Outro fator preocupante é a construção de barragens. Além das Pequenas Centrais Hidrelétricas (PCHs) Rochedo e Nhandu (a primeira afetaria o parque diretamente), o governo federal ainda pretende construir o chamado Complexo Teles Pires, composto por cinco usinas, uma delas próxima ao Cristalino.

É preciso conter as ameaças ao parque. Sua conservação é importante por inúmeras razões, entre elas os serviços ambientais prestados, o desenvolvimento de pesquisas e do ecoturismo. Caso haja novas tentativas de redução de sua área, a sociedade civil sinaliza que vai reagir. "Se isso acontecer, as campanhas pelo Cristalino voltarão com força maior e apoio de comunidades locais", afirma Renato. "Em hipótese alguma pensamos em reduzir a área do parque", responde Alexander. O tempo dirá.


LINHA DO TEMPO DE 2000 a 2007
Fonte: SOS Cristalino

Junho de 2000
Parque Estadual Cristalino é criado com 66.900 mil hectares.

30 de maio de 2001
Parque é ampliado para 118 mil hectares. A parte criada um ano antes passa a ser chamada Cristalino I e a porção ampliada Cristalino II. As duas áreas são uma única unidade de conservação.

2002
Projeto que pretende reduzir em 46% a área do Parque tramita na Assembleia Legislativa.

Maio de 2006
Deputados propõem redução do parque em 50 mil hectares

27 de outubro de 2006
Lideranças partidárias, entre elas o governador Silval Barbosa, então presidente da Assembleia Legislativa, propõem a redução do parque em 27 mil hectares.

30 de novembro de 2006
Assembleia Legislativa aprova a redução da área do parque do Cristalino, incluindo em seus limites a Reserva Particular do Patrimônio Natural (RPPN) Cristalino, unidade de conservação criada por Vitória da Riva, área preservada vizinha ao parque.
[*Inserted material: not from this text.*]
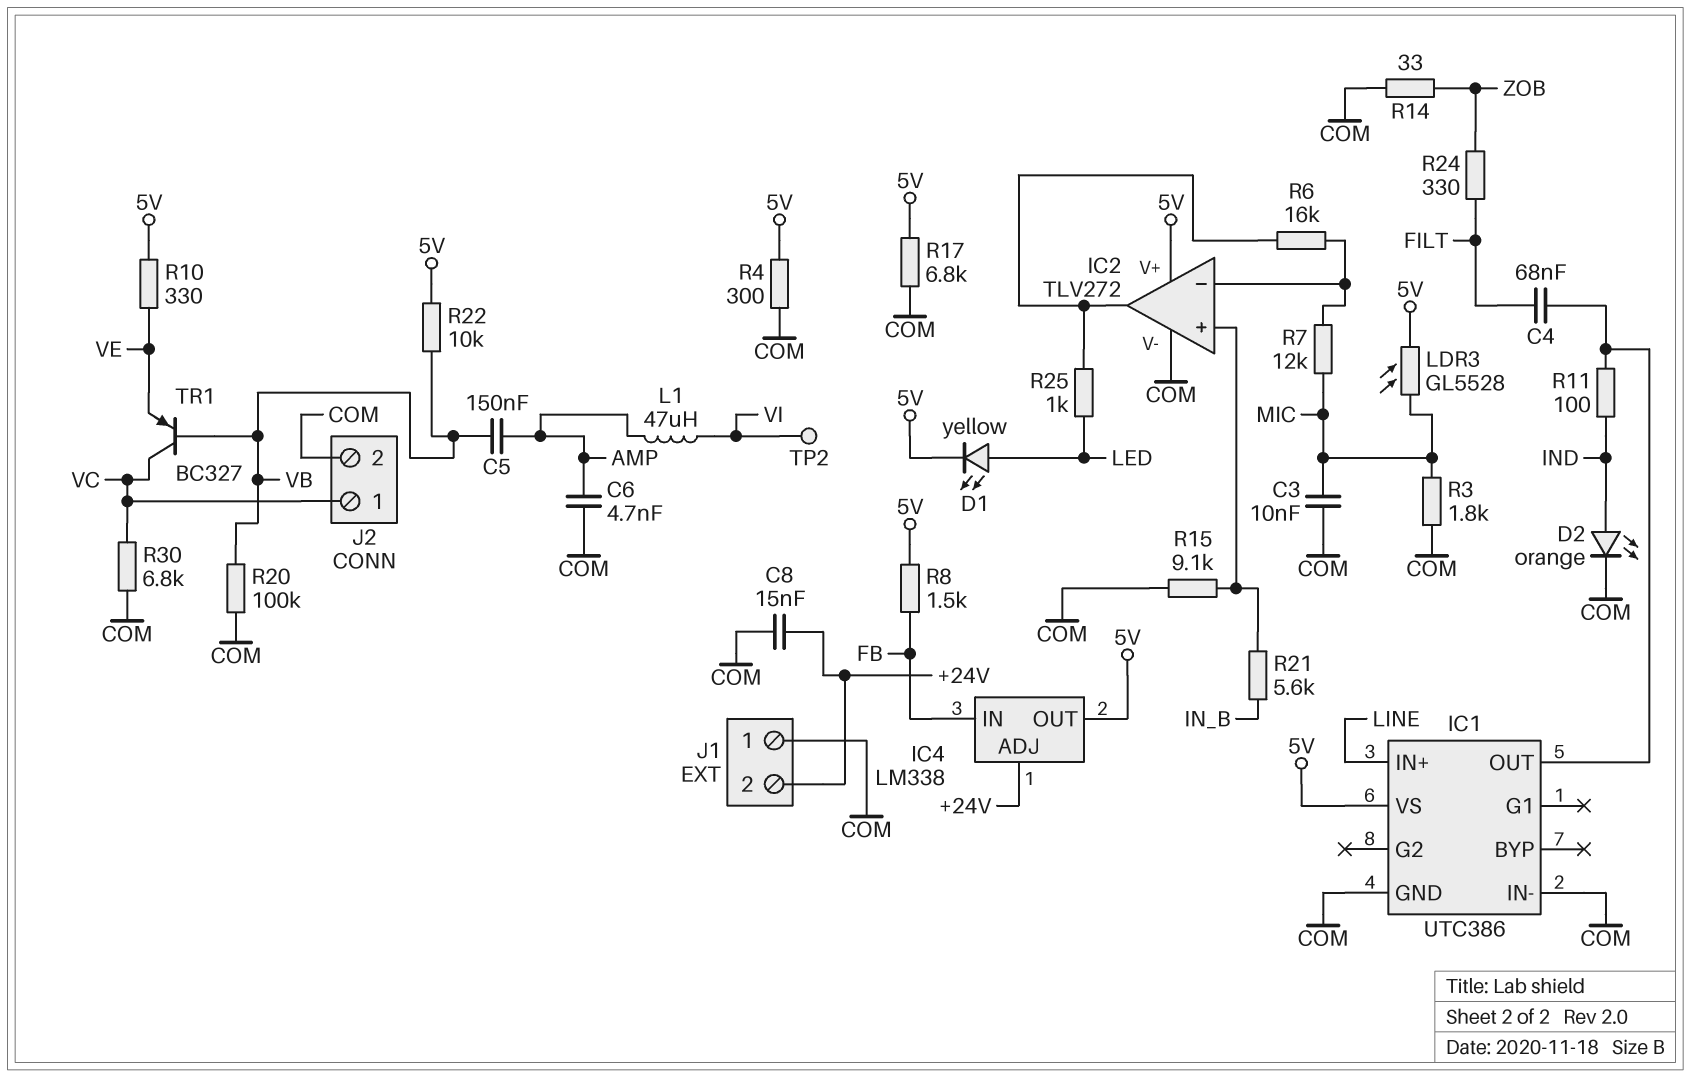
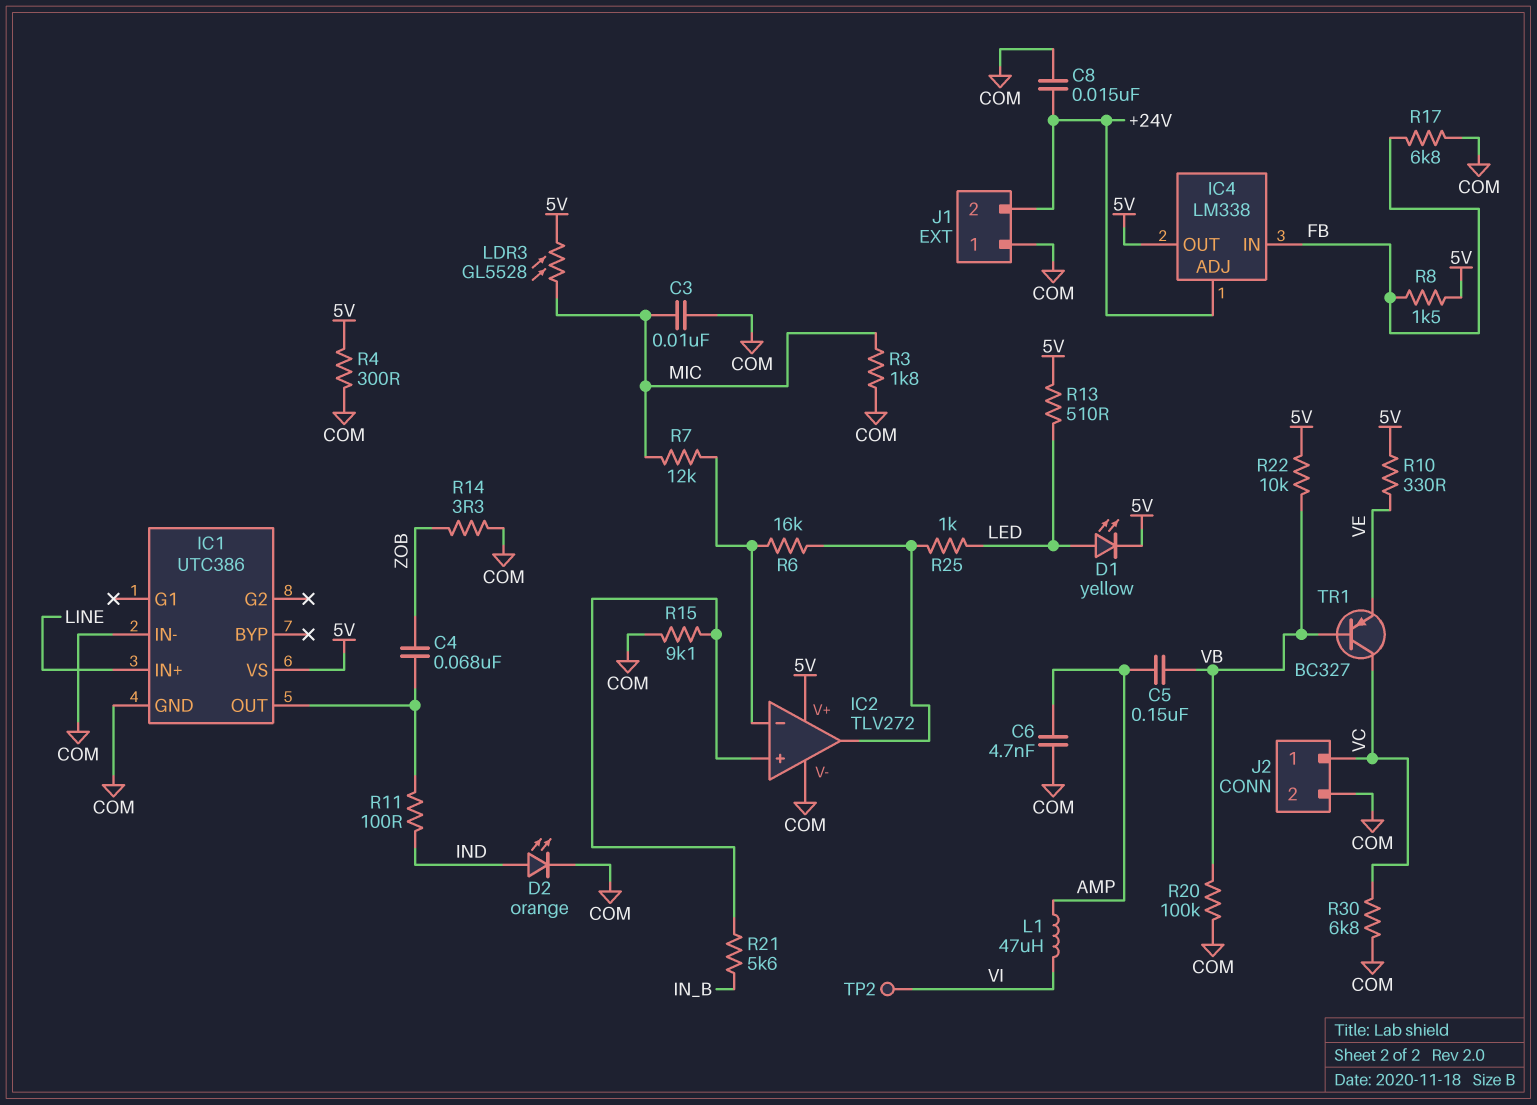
C4: 68nF (FILT, IC1/OUT) -> 68nF (IC1/OUT, ZOB)
R13: none -> 510 (5V, LED)
R14: 33 (COM, ZOB) -> 3.3 (COM, ZOB)
R17: 6.8k (5V, COM) -> 6.8k (COM, FB)
R24: 330 (FILT, ZOB) -> none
Começa campanha pública contra a decisão.

09 de janeiro de 2007
Ministério Público move ação civil pública, pede suspensão imediata dos efeitos da nova demarcação e também a nulidade do processo que permitiu a retirada de 27 mil hectares do parque.

18 de dezembro de 2006
Deputados transformam em parque estadual a RPPN Cristalino e outras áreas em vias de se tornarem reservas particulares - ou seja, retiram fazendas desmatadas depois da criação do parque e incluem áreas já dedicadas à conservação.

26 de janeiro de 2007
O juiz José Zuquim Nogueira suspende a redução do parque. Em sua decisão, afirma: "Lamentavelmente é forçoso concluir que os senhores deputados - representantes do povo, que receberam com um voto uma "procuração" para defenderem os interesses da coletividade, estejam andando na contramão destes interesses, pois em detrimento da sociedade estão privilegiando uma minoria de indivíduos sem qualquer justificativa convincente".